July 30, 2021

A Water Pregnancy Session (on a rainy day!)

When Stephanie and I first talked about me photographing her pregnancy, I showed her the images I made of Miranda in 2019 - and her first question was "Where is that bathroom, and can I work in it?" Sadly, it was no longer available, but I beat some bushes, and came up with an alternative bathroom to work in.

Digital infrared original

In an odd sort of irony, it was poring with rain on the day we had to work in the bathroom - this provided a more even window light, and made it easier to balance the exposure between outdoors (natural light) and the bathroom (which I lit with a single strobe). The resulting images looked very natural, but would have been impossible without using the flash. The other tool I employed was my 17mm tilt-shift lens. The bathroom was so small it was really hard to get the entire tub, and Stephanie, into one frame; using the tile-shift lens, I kept the tub from being distorted, but also managed to keep Stephanie within the composition. It would have been really hard to get a similar result without such a specialized lens.

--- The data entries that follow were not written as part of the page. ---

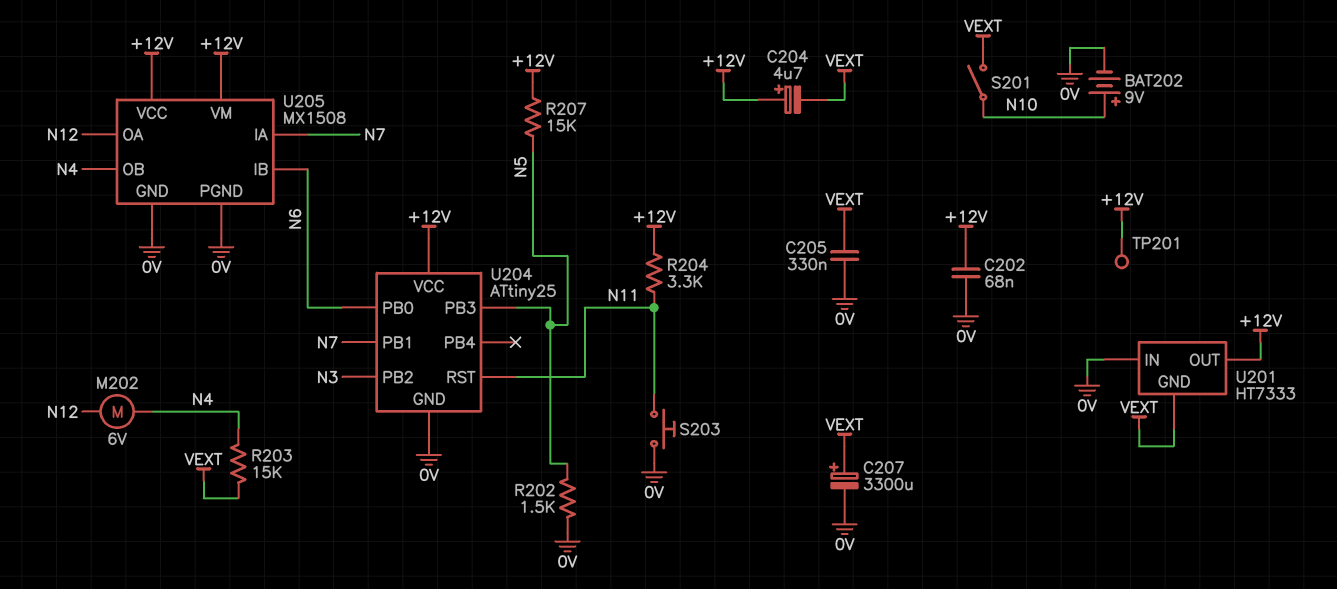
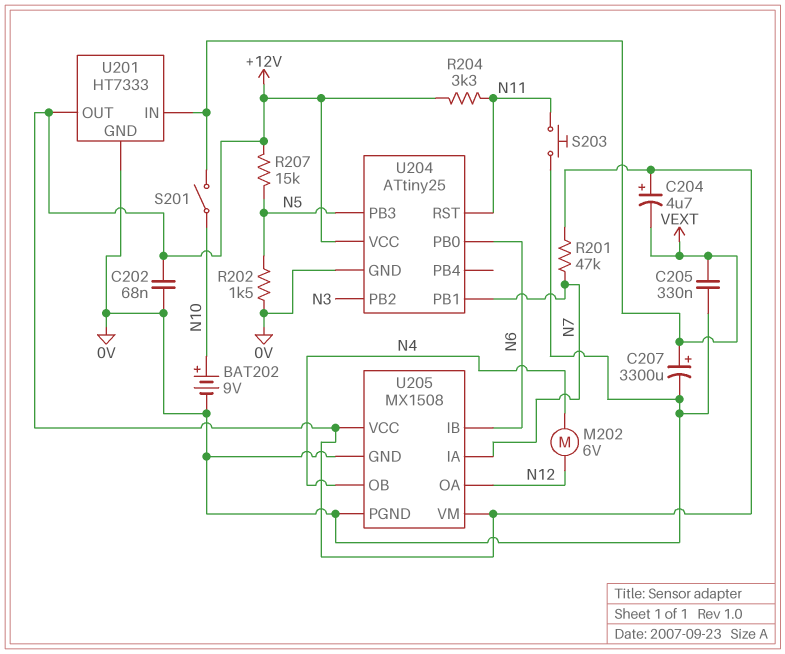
R201: none -> 47k (+12V, N7)
R203: 15k (N4, VEXT) -> none
TP201: test point (+12V) -> none
U201 pin GND: VEXT -> 0V
U201 pin IN: 0V -> VEXT

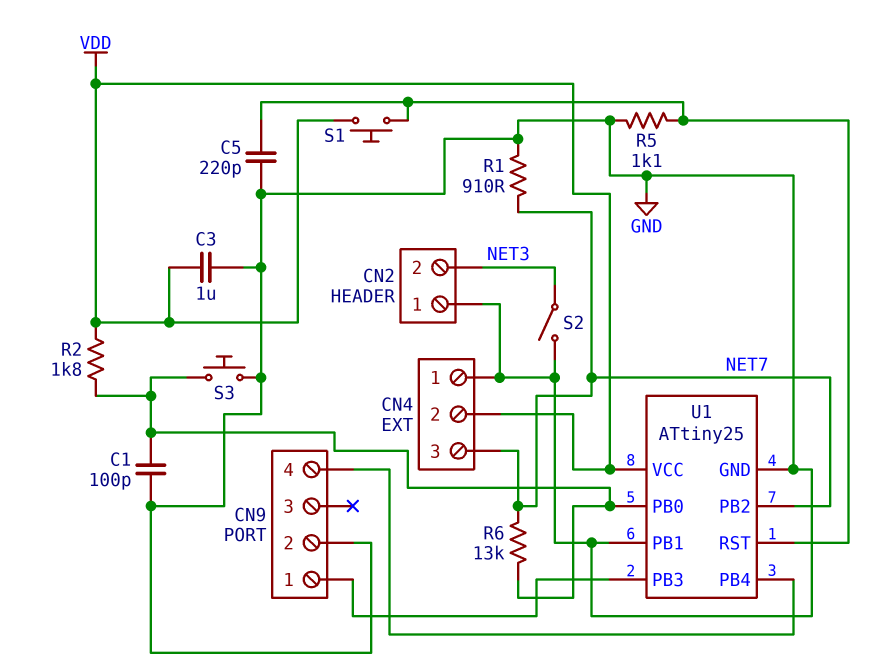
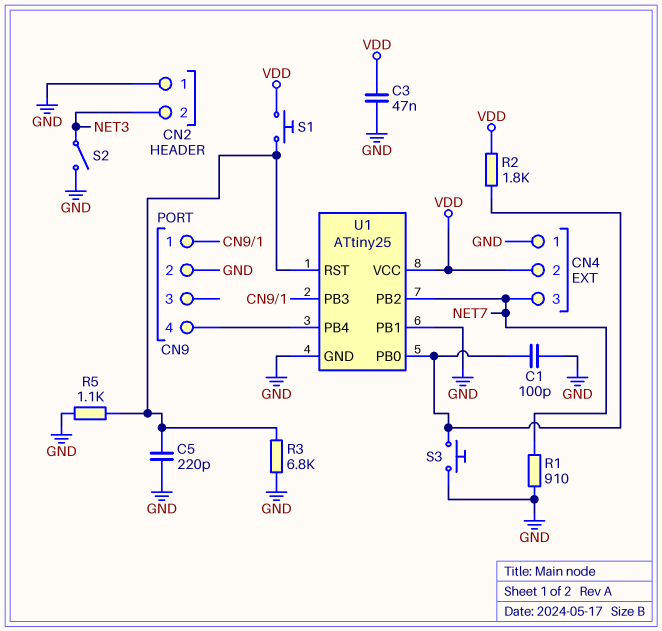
C3: 1uF (GND, VDD) -> 47nF (GND, VDD)
R3: none -> 6.8k (GND, U1/RST)
R6: 13k (NET7, U1/PB0) -> none

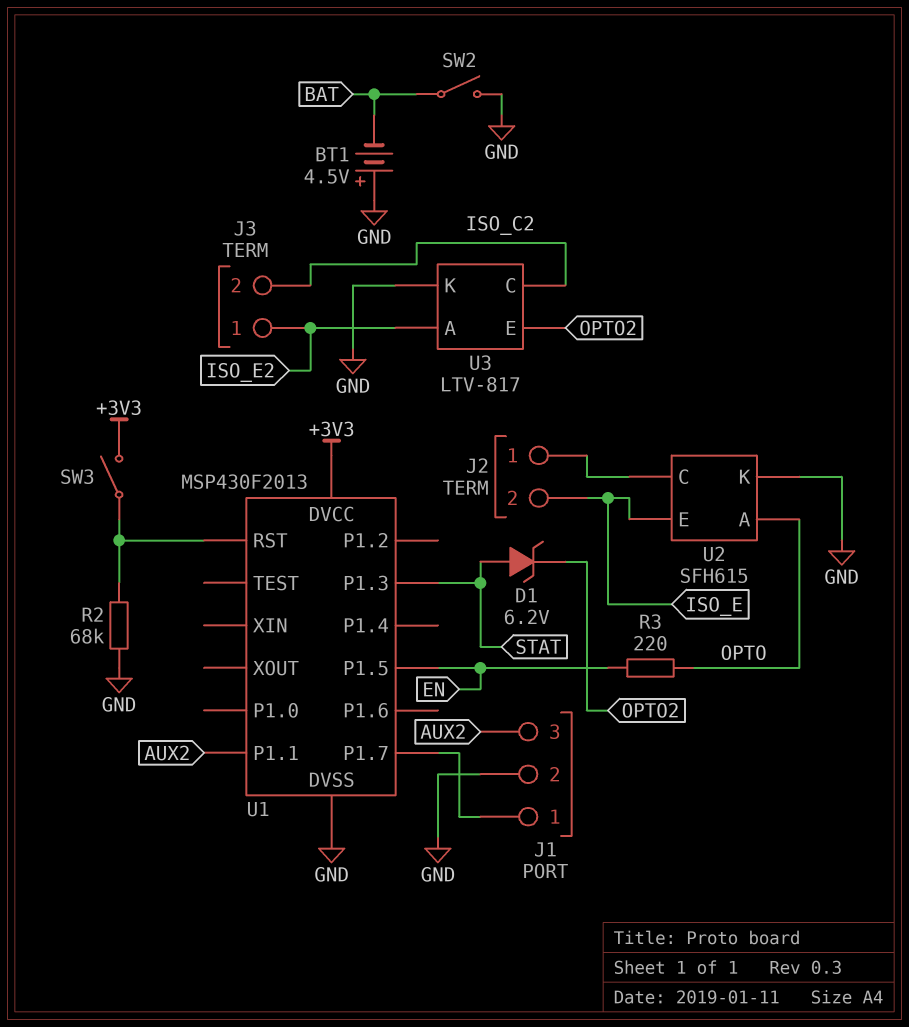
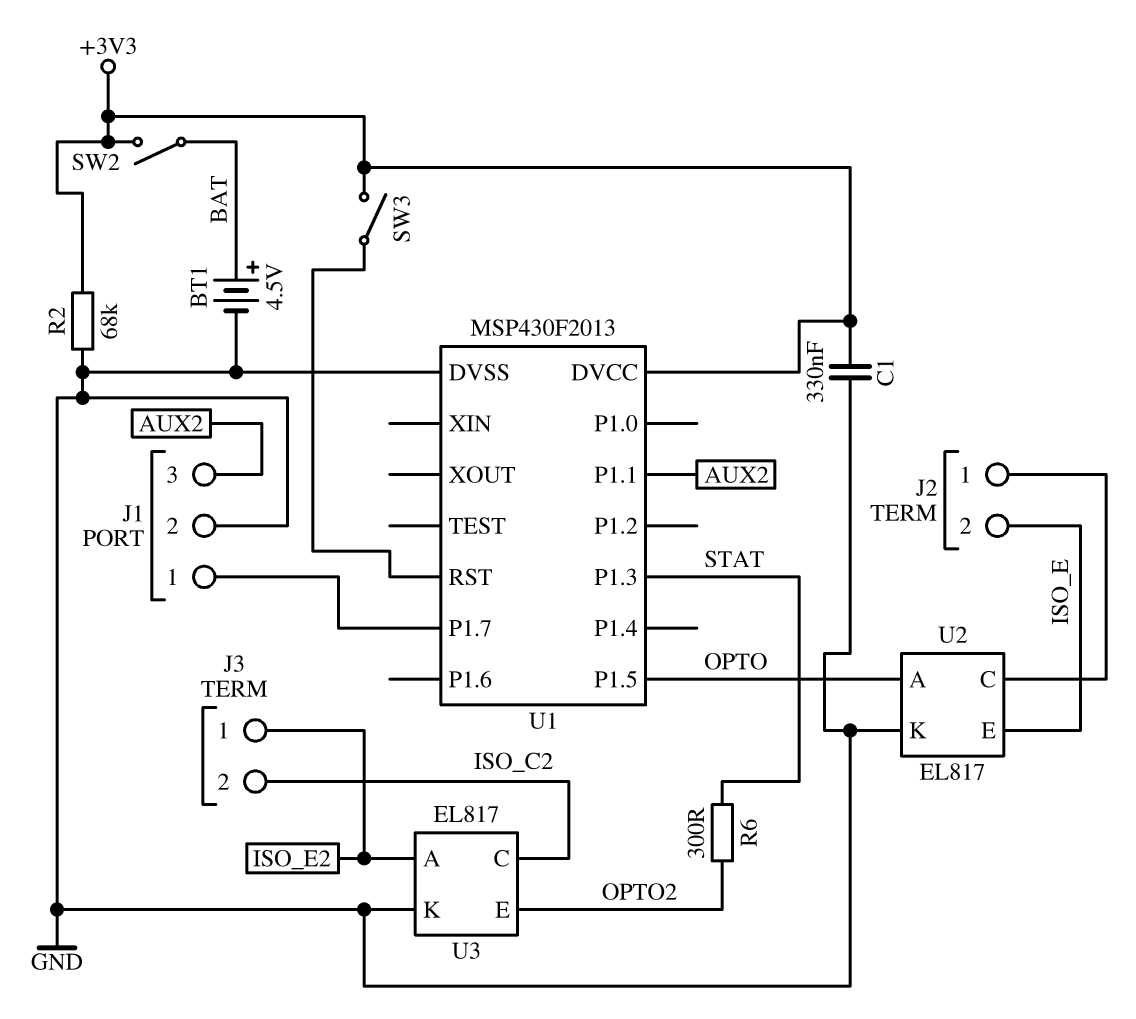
BT1: 4.5V (plus GND, minus BAT) -> 4.5V (plus BAT, minus GND)
C1: none -> 330nF (+3V3, GND)
D1: zener 6.2V (A STAT, K OPTO2) -> none
R2: 68k (GND, U1/RST) -> 68k (+3V3, GND)
R3: 220 (EN, OPTO) -> none
R6: none -> 300 (OPTO2, STAT)
SW2: switch (BAT, GND) -> switch (+3V3, BAT)
U1 pin P1.5: EN -> OPTO
U2: SFH615 -> EL817
U3: LTV-817 -> EL817

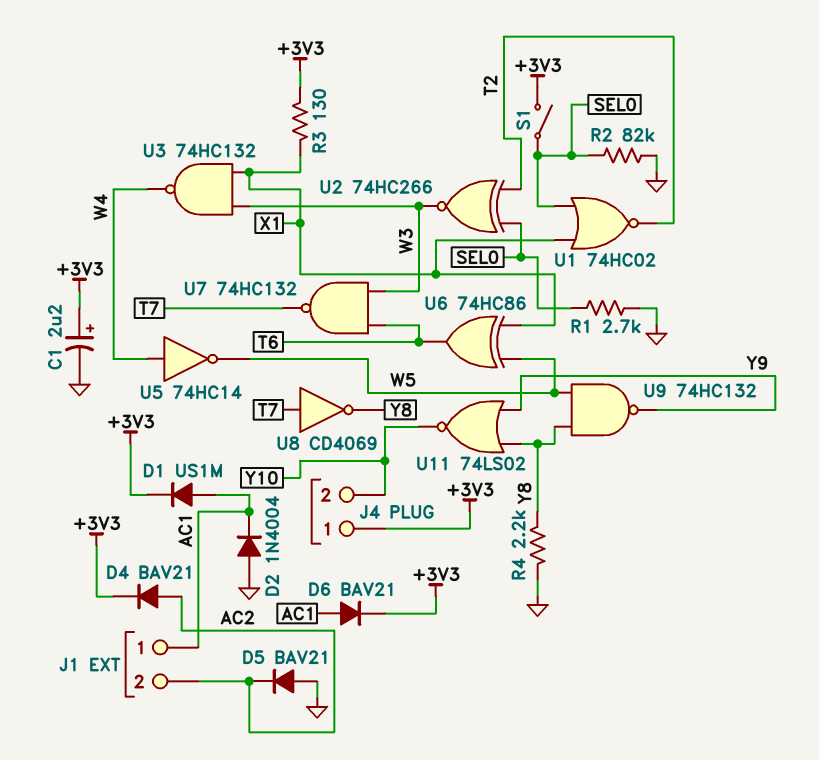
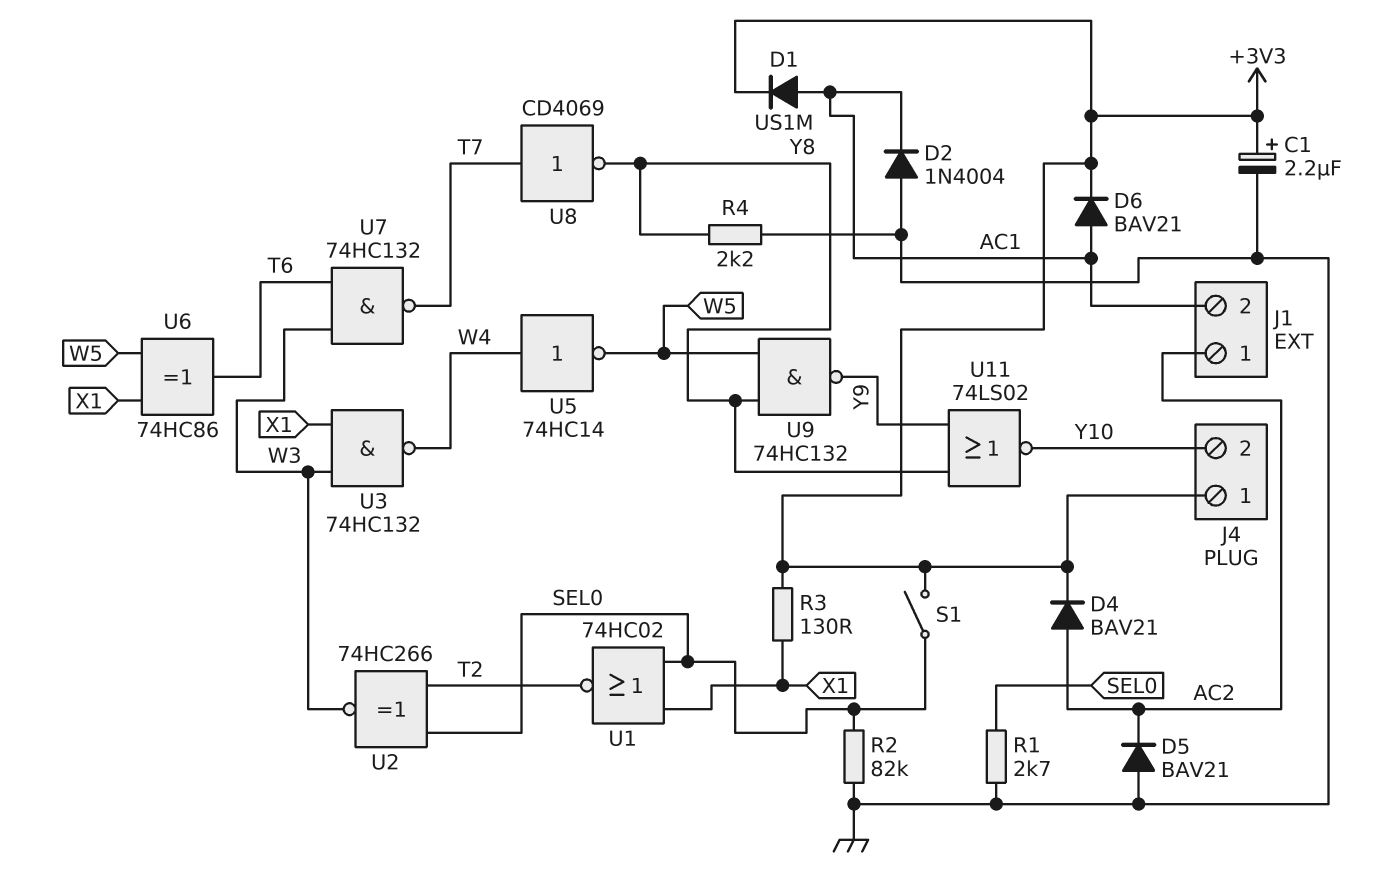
J1 pin 1: AC1 -> AC2
J1 pin 2: AC2 -> AC1

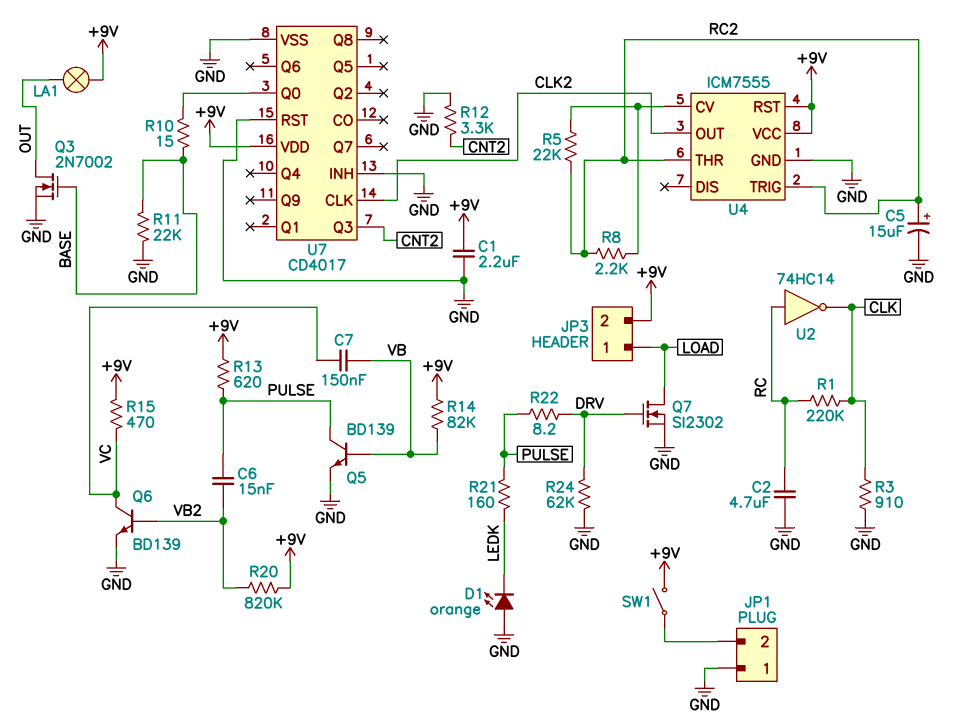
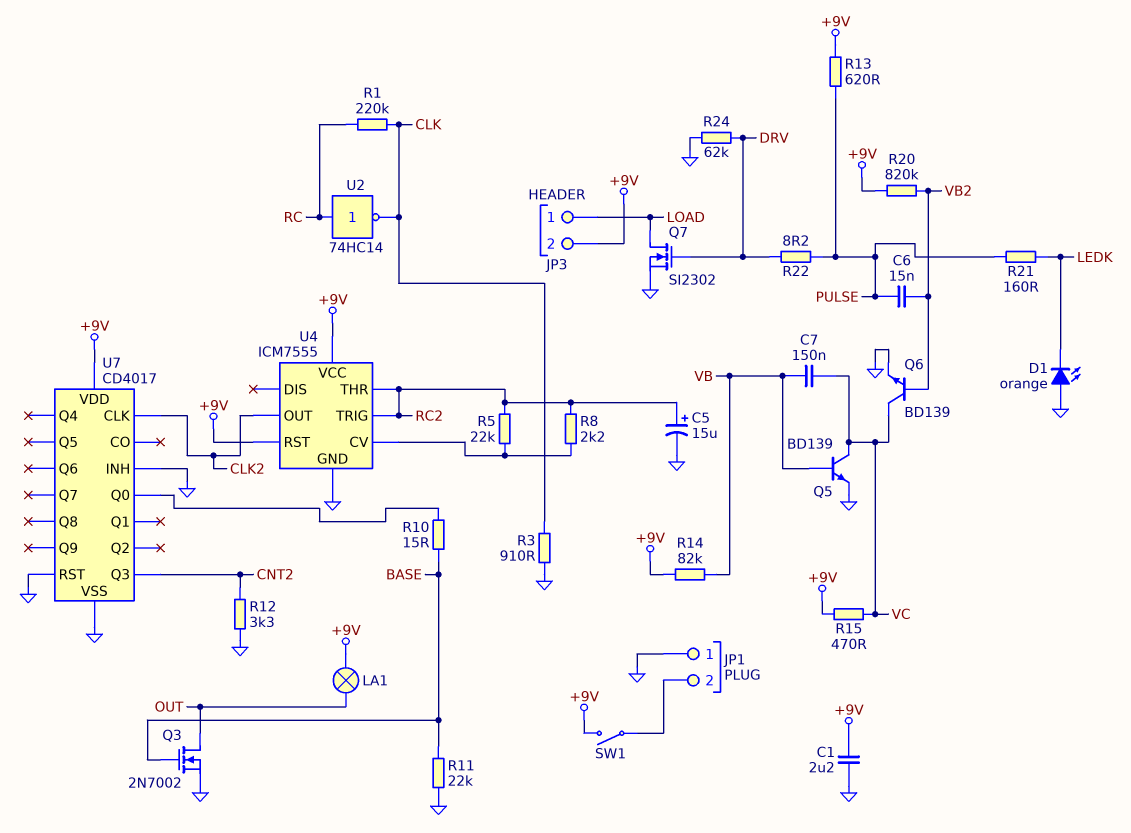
C2: 4.7uF (GND, RC) -> none
Q5: NPN BD139 (B VB, C PULSE, E GND) -> NPN BD139 (B VB, C VC, E GND)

The second set of images was surprisingly challenging to make; in addition to the lovely bathtub, there was a large walk-in shower, so the plan was to make some shower images of Stephanie, before we make the final set of images of her in the bathtub proper. The first challenge was lighting - I had hoped to get some direction to the light, but with such a small room, no matter where I put the flash, the reflections off the other wall filled in the shadows. In the end, I put the strobe in the top corner behind the door, which gave some modeling to the light, though not as much as I had hoped. The other consequence of lighting from this angle is that it put all the shower hardware behind Stephanie - and while digital retouching is never an issue, it is frustrating to have to do it to a whole set of images.

Digital infrared original
The second challenge was the condensation on the shower walls; all my other shower images were made in bathtubs with shower curtains - in those the condensation was not an issue (except for on the lens, which is easily cleaned off), but in the walk-in shower, within a minute (well before I was ready to photograph) the glass was covered with condensation, and try as she might, Stephanie was unable to clean it off. The lighting and condensation issues didn't stand in the way of getting a couple of really pleasing photos, but the were far from the images I had in my mind's eye.

Digital infrared original
The final photos of the session were made in the tub (inspired by the IR images I made of Tanya in a tub in 2007). Again, the room size played a major role in what was possible, and with that in mind, I began with a portrait lens, focusing on breast and belly details, and the liminal line, which has always fascinated me in my work with water.
Digital infrared original
Overall, the bathroom session was a success; the first images of Stephanie standing in the stark white tub where what I was really after, and as much as the shower images were a source of frustration, they worked well enough to be worth making!